This would allow researchers to design novel 3D structures for supercapacitors and batteries, which they could then immediately build and test in the laboratory, according to Prof Craig Banks, who is leading a £500,000 EPSRC-funded project to investigate additive manufacturing of next generation energy storage devices.

“Graphene is more conductive than metals, so it’s a fantastic material, but the biggest problem is trying to get it into a structure that everybody can use,” said Banks. “What we’re trying to do is put it into a conductive ink, so we can take the properties of graphene and put it into a form that can be printed and manipulated into a structure that is beneficial for batteries and supercapacitors.”
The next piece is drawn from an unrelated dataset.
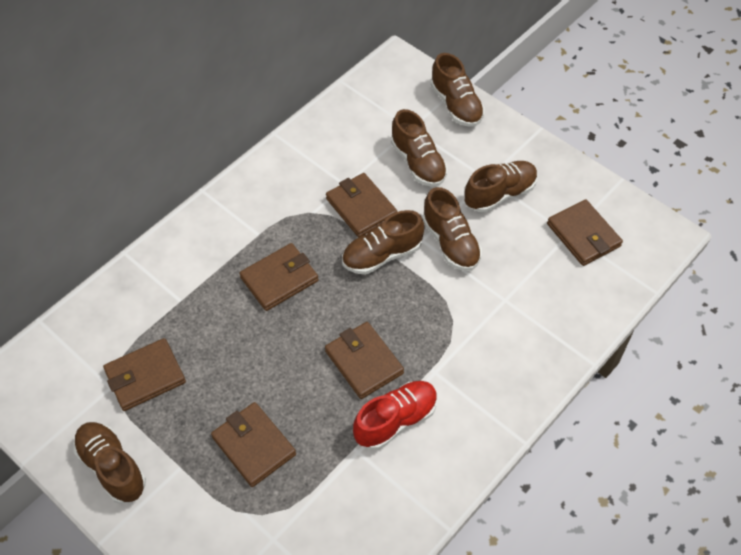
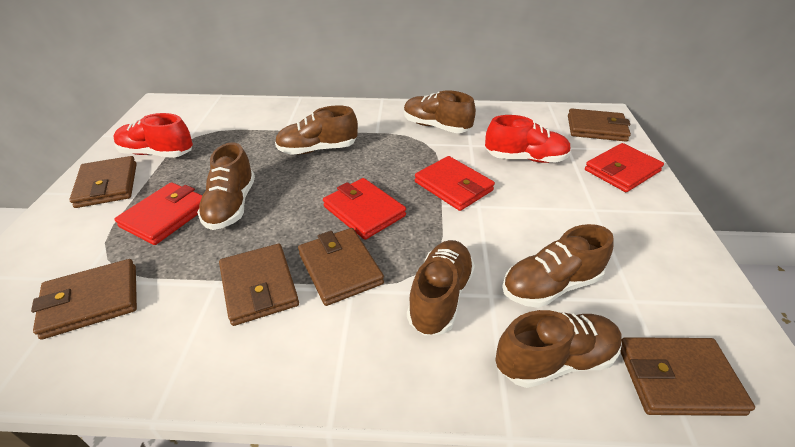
red shoe: 1 -> 2
red wallet: 0 -> 4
The ability to print unique 3D structures incorporating graphene ink should increase the charge storage of batteries and supercapacitors, Banks said.

Researchers have so far developed so-called semi-graphene inks. These contain graphene but also carbon blacks and graphite, which are undesirable as they reduce the conductive performance of the material.

But printing 3D structures from true graphene ink is extremely difficult, as each layer must be cured for an hour in an oven before another layer can be added on top, said Banks.

“At the moment it takes ages to make anything above the micron level, so we want to shine a UV light onto the ink as it is printed, to cure it in situ and ensure it holds its structural integrity,” he said.

Ultimately, we could all print our own batteries from a 3D printer in our office or home, he said. “You could imagine just clicking in a cartridge containing graphene conductive ink, and manipulating it into a unique structure,” he said.